New factors of longer term significance for our own campaign in recent months include:
- On 30 October, the Welsh Government announced agreement with the EU on a European Social Fund package of £2bn for Wales for 2014-2020. I would argue the need to build a commitment to citizen service into the strategy for that 7 year period, with long-term institutional change resulting from the public investment made.
- Carwyn Jones has reshuffled his Cabinet and set up a new role for public service reform, with Leighton Andrews in charge. Citizen service is part of an approach which embraces the idea of co-production and democratic engagement in public service. It also emphasises traditionally Welsh values of social solidarity and aims for public sector trade union support.
- Sarah Rochira, our Older People’s Commissioner, published a report on 7 November drawing attention to the need for vast improvements in standards of elderly care throughout Wales and MarK Drakeford, Wales’ Minister of Health, talks increasingly of the need for a combined Health, Care and Welfare service in Wales. The enrolment of young people in citizen service can help directly and effectively with this important agenda for social reform.
Indeed, there is now scope in my view for IWA to play a role in bringing together the offices of the Older People’s Commissioner, Public Services Wales, the NHS Confederation in Wales, Age Cymru and others to work out a concrete way forward, utilising citizen service as part of the solution. The days of slavishly following in Westminster’s footsteps are long gone. There is a great deal we can profitably learn from other partners in Europe. For example, there is an open invitation for a Welsh delegation to visit Germany and France to study how concepts of publicly-funded citizen service programmes (e.g. BFD and Service Civique) are helping to improve the quality of social care there.

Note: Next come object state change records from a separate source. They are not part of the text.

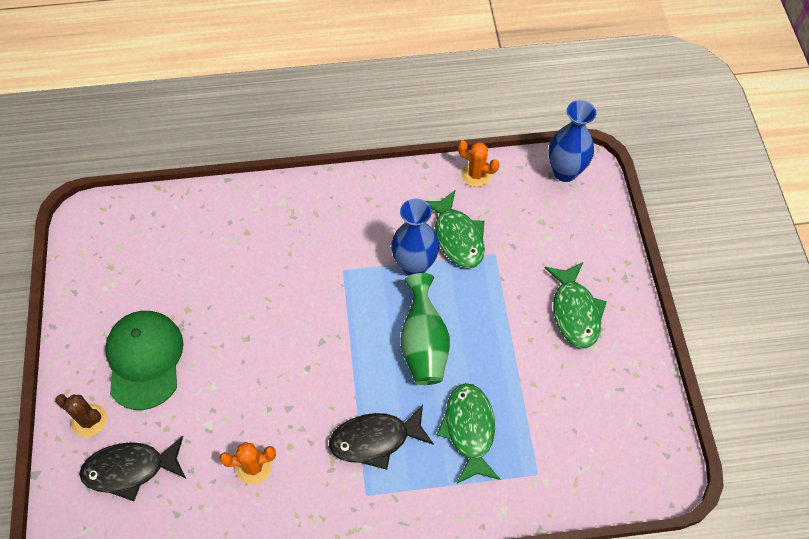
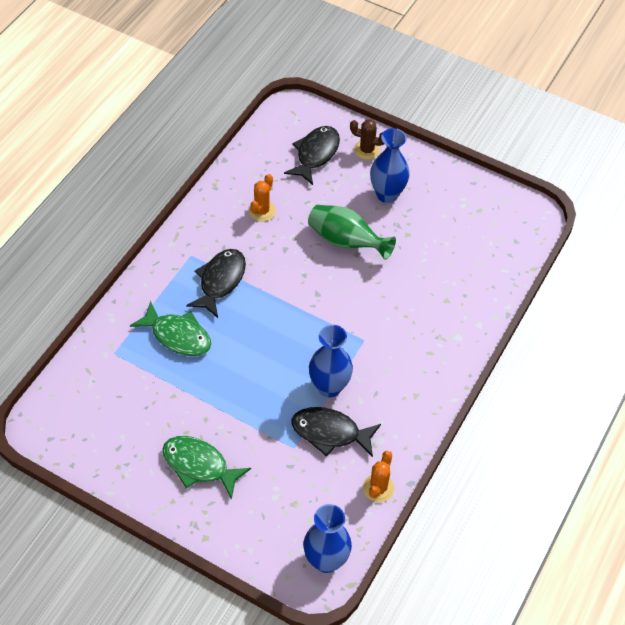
camera: 125 degrees right, 5 degrees down
(89, 420) = (367, 150): brown cactus -> brown cactus turned 45 degrees clockwise
(144, 360) = (387, 194): green cap -> blue vase
(423, 344) = (262, 351): green vase -> green vase (346, 241)
(457, 237) = (330, 432): green fish -> black fish
(476, 174) = (378, 488): orange cactus -> orange cactus turned 45 degrees counterclockwise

Finally, I am convinced by the growing body of support around the concept of a Living Wage, currently calculated at £7.85 per hour (compared with the minimum wage level of £6.50). I would argue that the budget set out in our Senedd Paper should be amended to accommodate this Living Wage for full-time citizen service, with a corresponding reduction in the number of placements from 1250 a year to, say, 1,000 instead.